Residents of the City by the Bay voted in large margins to recall three members of its school board, including board president Gabriela López (74 percent supporting recall), Alison Collins (78 percent), and Faauuga Moliga (71 percent).  These three board members were the only ones eligible for a recall. Given the opportunity, San Franciscans might have gone for the nuclear option. Even the city’s liberal mayor, London Breed, favored the recall.

“The hugely successful recall of these ultra-progressive San Francisco school board members demonstrates that parental dissatisfaction against school policies is bipartisan and stretches across ideological divides,” said Lance Izumi, senior director of PRI’s Center for Education, in an interview with the Northern California Record. “The failure of the San Francisco school board to reopen schools galvanized parents of all backgrounds and beliefs who saw their children losing precious learning opportunities while the schools remained closed.”

Of the 15 biggest cities in the U.S., San Francisco was the only one not to return middle or high school students to in-person learning during the 2020-21 school year, due in large part to the resistance of the unions and a lackadaisical school board preoccupied with social justice and equity.

In 2021, Right by the Bay chided the school board’s effort to rename 44 schools as the board cancelled the U.S.’s greatest Americans, including George Washington, Abraham Lincoln, and Paul Revere.

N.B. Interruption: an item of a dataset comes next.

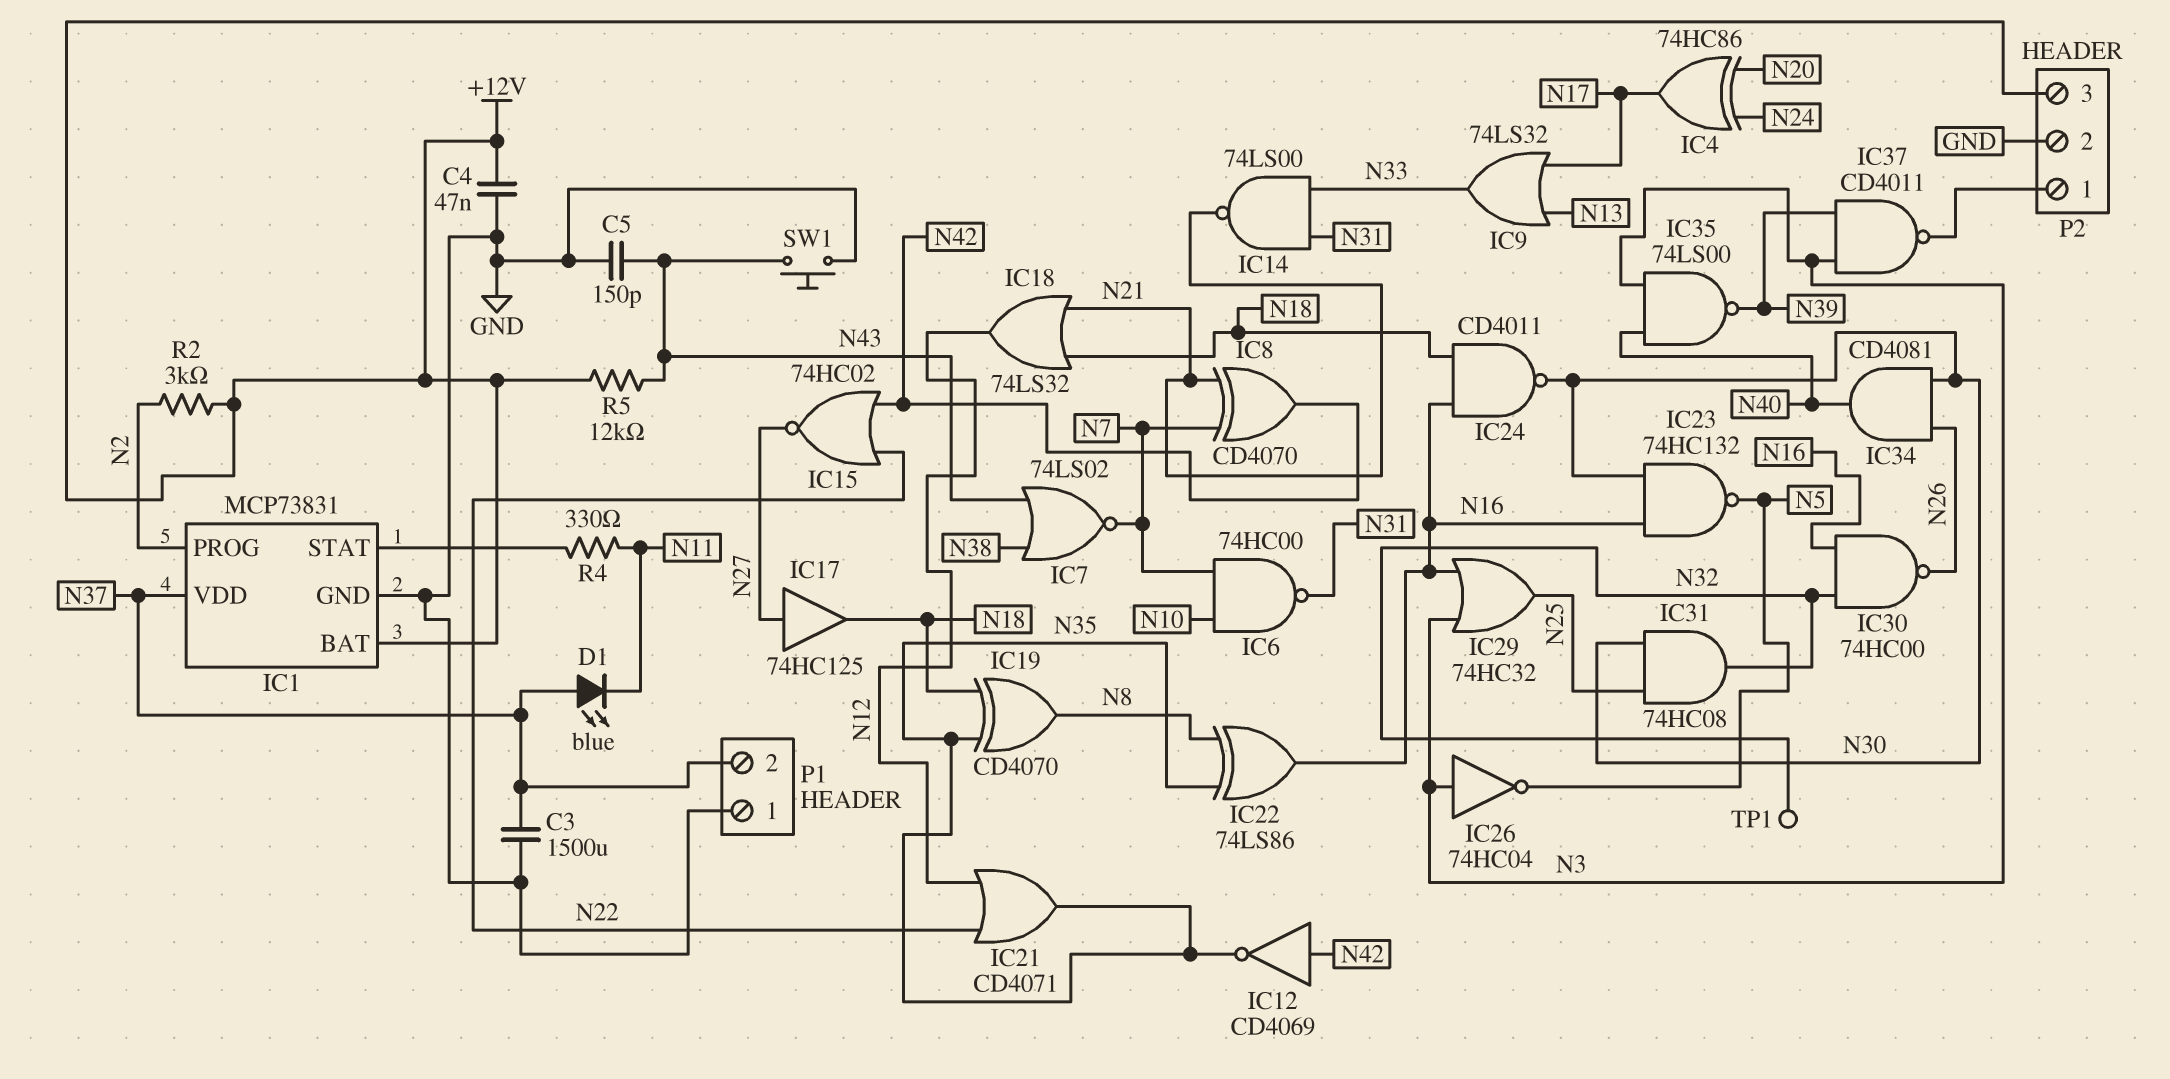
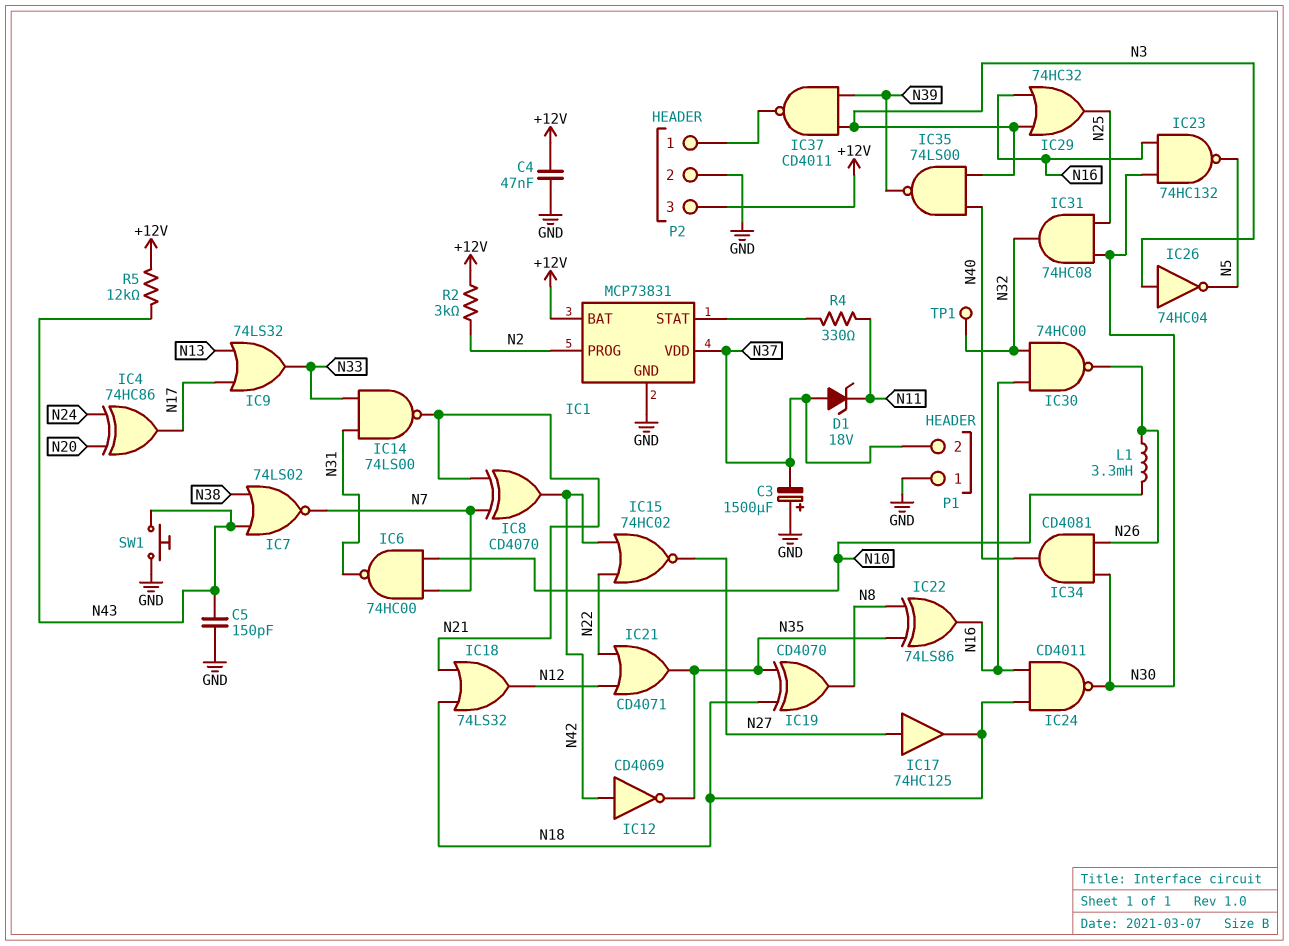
C3: 1500uF (GND, N37) -> 1500uF (plus GND, minus N37)
D1: LED blue (A N37, K N11) -> zener 18V (A N37, K N11)
L1: none -> 3.3mH (N10, N26)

Even former city mayor Senator Dianne Feinstein, who had an elementary school named after her, got the boot.   These figures, according to the text of the San Francisco school board resolution “engaged in the subjugation and enslavement of human beings; or who oppressed women, inhibiting societal progress; or whose actions led to genocide.”  After public outcry and national media attention, the resolution was rescinded.

The school board also voted to change the largely merit-based admissions policy of Lowell High School, the city’s most prestigious public school, to a lottery system citing “equity concerns.”  Translation: there were too many Asians in the school.

Izumi, who was my co-author on a chapter on Asian-American discrimination in higher education in the book A Dubious Expediency (Encounter Books, 2021), said “the strength of Asian participation in this recall indicates that when Asians are motivated by issues that are important to them, such as the change in Lowell High School’s meritocratic admissions system, they are able to swing elections decisively. . . . Indeed, this recall election is just a continuation of what we saw in the defeat of Proposition 16 in 2020, where Asians were the driving force in the landslide defeat of Prop. 16, which would have re-instituted race-based preferences in university admissions, and which was originally heavily favored to win.”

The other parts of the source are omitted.